3. Architecture Analysis

Width vs. Depth Scaling: Empirical characterization of parameter efficiency
Learning Curves: Training dynamics across different architecture sizes
Error vs. Parameters: Quantitative relationships validated on real PDEs

Technical Implementation

Neural Operator Architecture

Fourier Neural Operator (FNO) architecture:

Spectral layer representations in Fourier space
Global convolution kernels via FFT
Parametric spectral transforms

Experimental Setup

PDE: 1D Burgers’ equation with viscosity
Training Data: Multiple initial conditions
Evaluation: L² and H¹ Sobolev norms
Framework: PyTorch with custom spectral layers

Key Results

Theoretical Contributions

Universal Approximation in Sobolev Spaces: Established that continuous operators \(\mathcal{G}: H^s(D) \to H^t(D’)\) can be uniformly approximated on compact subsets by neural network operators \(\mathcal{G}_\theta\)
Quantitative Complexity Bounds: Proved that achieving \(\varepsilon\)-accuracy requires \(\mathcal{O}(\varepsilon^{-d/s})\) parameters
Explicit Error-Parameter Scaling: Derived asymptotic power law \(|\mathcal{G} - \mathcal{G}\theta|{H^t} \lesssim CN^{-s/d}\), where \(N\) is the number of trainable parameters
Compactness-Based Framework: Leveraged Rellich-Kondrachov theorem to reduce infinite-dimensional operator learning to finite-dimensional approximation

Empirical Validation

Near-Theoretical Convergence Rates: Best-epoch errors follow \(|\mathcal{G} - \mathcal{G}\theta|{H^1} \approx 7.36 \times 10^{-2} N^{-1.11}\), with empirical exponent \(\alpha = 1.11\) remarkably close to theoretical benchmark \(s/d = 1.0\)
Extreme Accuracy: Largest FNO models (up to \(1.8 \times 10^6\) parameters) achieve test \(H^1\)-errors between \(10^{-7}\) and \(10^{-9}\) on the 1D Burgers equation
Sobolev Fidelity: Both solution values and spatial derivatives are recovered with near-perfect accuracy on held-out test data
Optimization Dynamics Matter: While best-epoch performance validates theory, long-run training exhibits loss spikes and instabilities—realizing optimal rates requires careful optimization (early stopping, learning rate schedules)
Architecture Insights: Width scaling (more Fourier modes) provides better parameter efficiency than depth for this operator learning task

Experimental Results & Analysis

Training Dynamics and Convergence

Our experiments reveal complex optimization dynamics when training Fourier Neural Operators on the 1D Burgers’ equation:

Learning Curves by Architecture Size

Key Observations:

The learning curves demonstrate distinct convergence patterns across different FNO architectures:

Small Models (modes=8, width=32): Rapid initial convergence but plateau at higher error
Medium Models (modes=12-16, width=48-64): Balanced convergence with moderate final error
Large Models (modes=24, width=96): Slowest initial convergence but achieve lowest final error

All architectures exhibit smooth convergence on this problem, validating the stability of spectral-based operator learning.

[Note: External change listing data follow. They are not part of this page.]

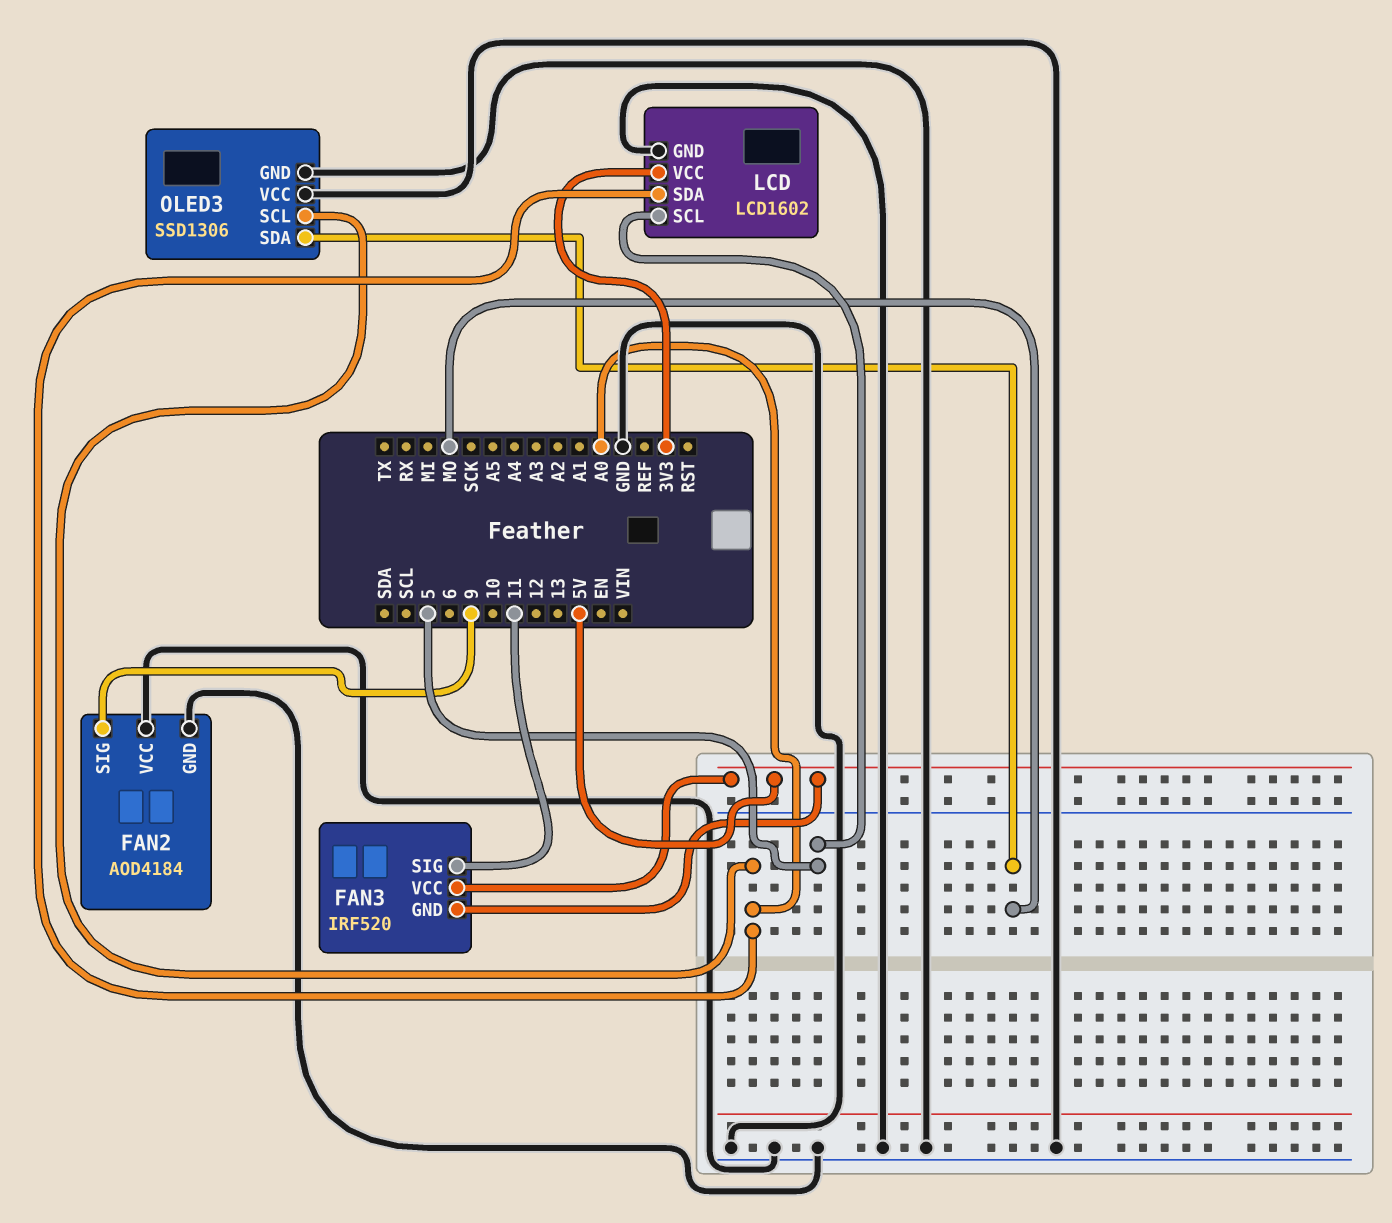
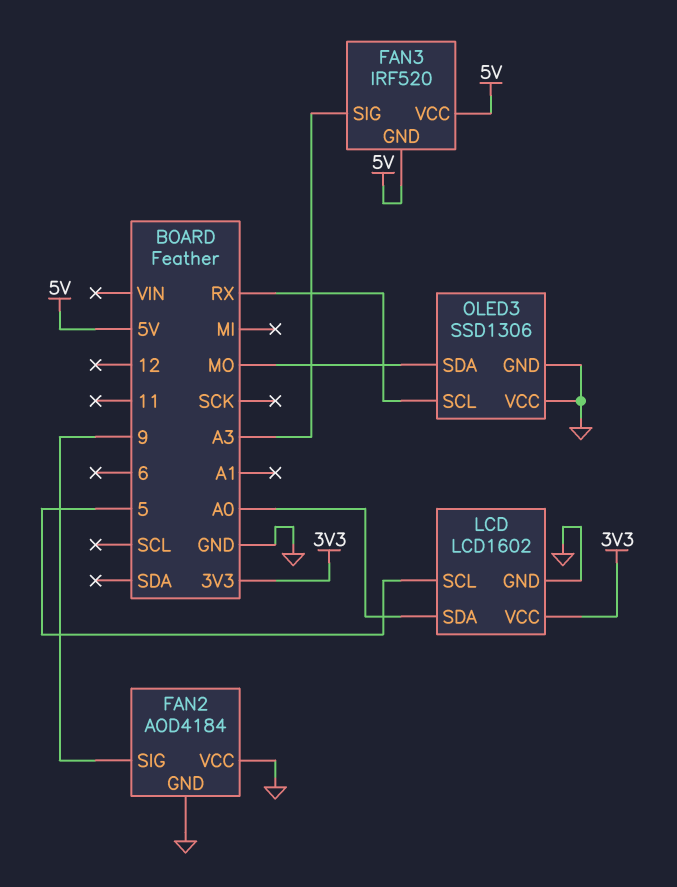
FAN3 pin SIG: 11 -> A3
OLED3 pin SCL: A0 -> RX

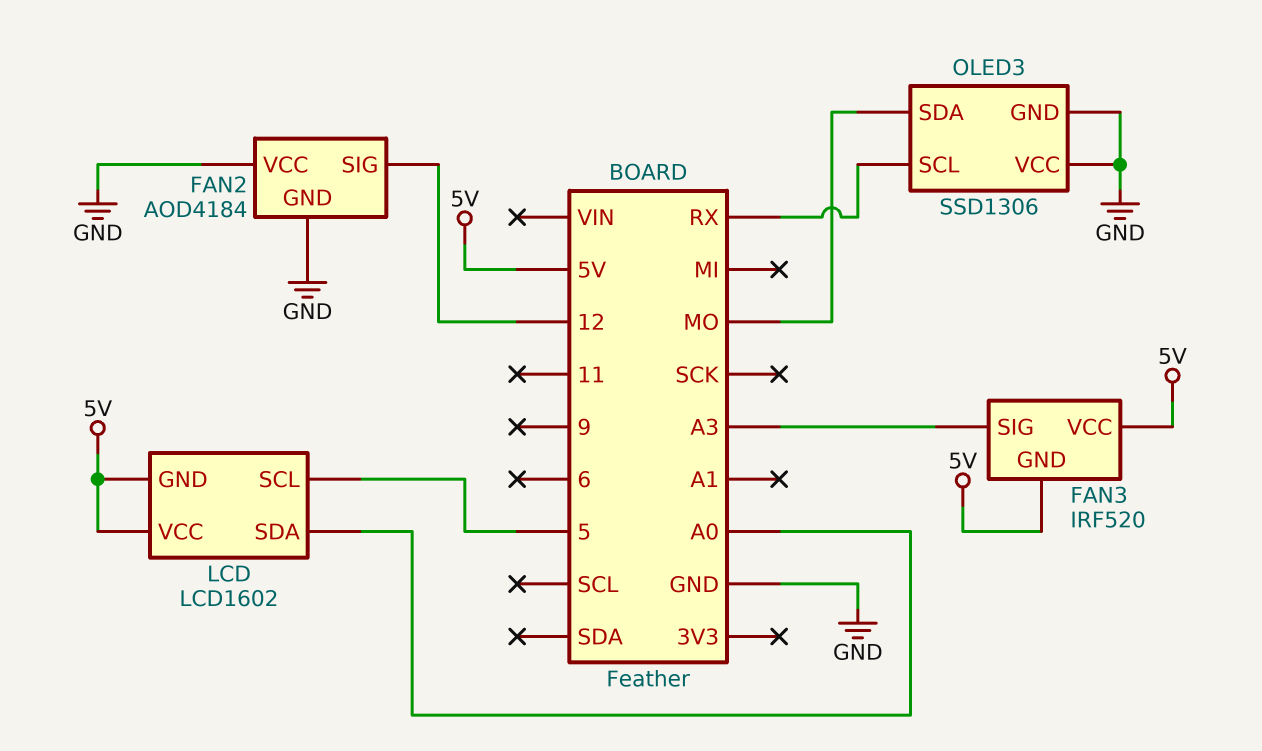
FAN2 pin SIG: 9 -> 12
LCD pin GND: GND -> 5V
LCD pin VCC: 3V3 -> 5V

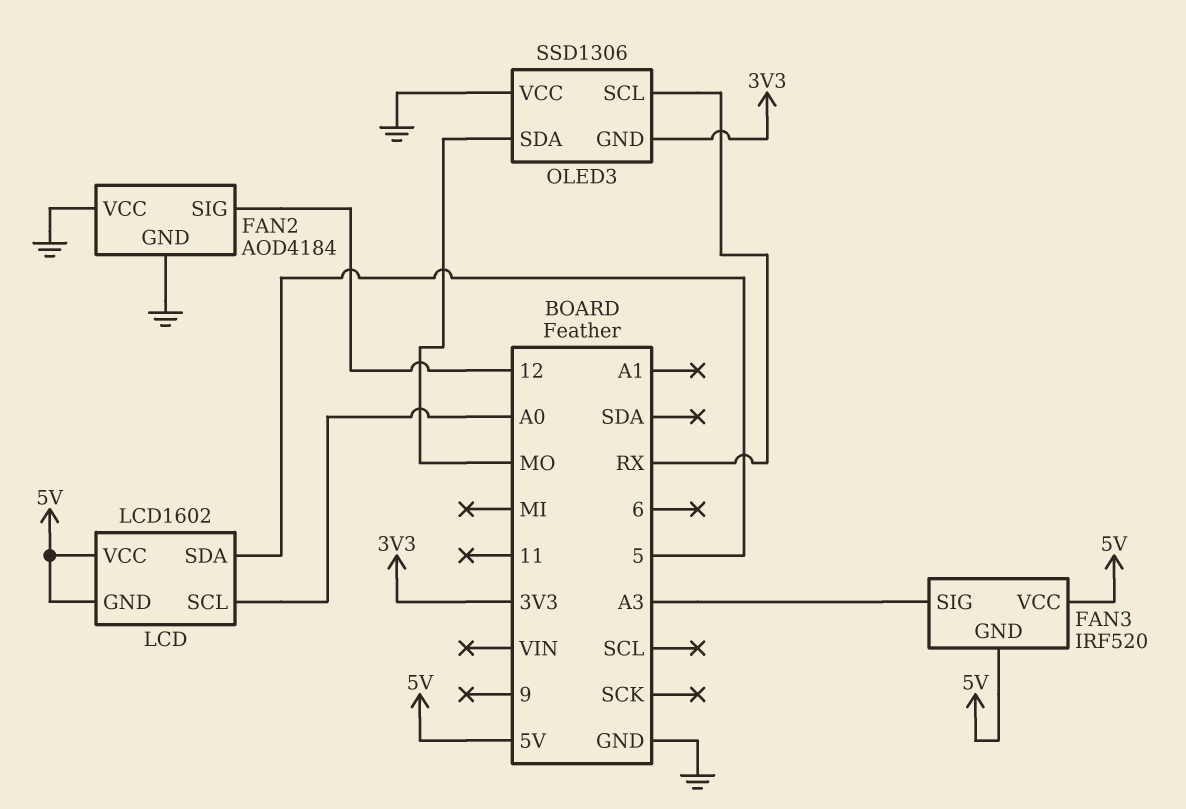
LCD pin SCL: 5 -> A0
LCD pin SDA: A0 -> 5
OLED3 pin GND: GND -> 3V3

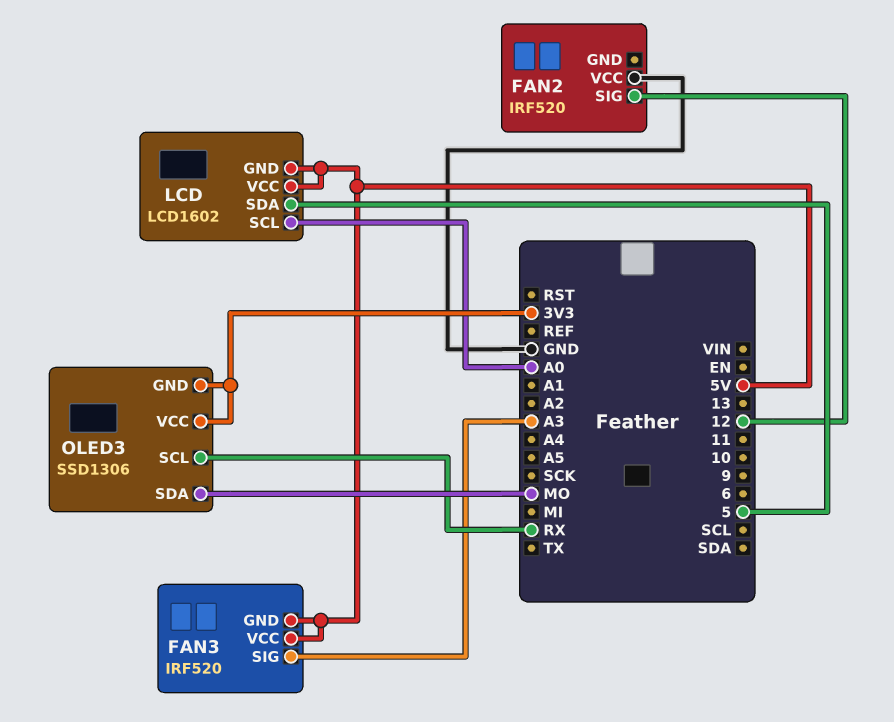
FAN2: AOD4184 -> IRF520
FAN2 pin GND: GND -> none
OLED3 pin VCC: GND -> 3V3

Long-Run Training Behavior

Extended training reveals periodic instabilities and recovery patterns:

Long-Run Learning Curve

Critical Insights:

Periodic Spikes: Sharp increases in \(H^1\)-loss occur at regular intervals (~200 epochs)
Recovery Dynamics: Model consistently recovers to lower error states after spikes
Long-Term Trend: Overall downward trajectory despite local instabilities
Convergence Threshold: Achieves \(10^{-8}\) test error after ~1000 epochs

This behavior suggests the optimization landscape contains saddle points or local minima that the optimizer periodically escapes, ultimately finding better solutions.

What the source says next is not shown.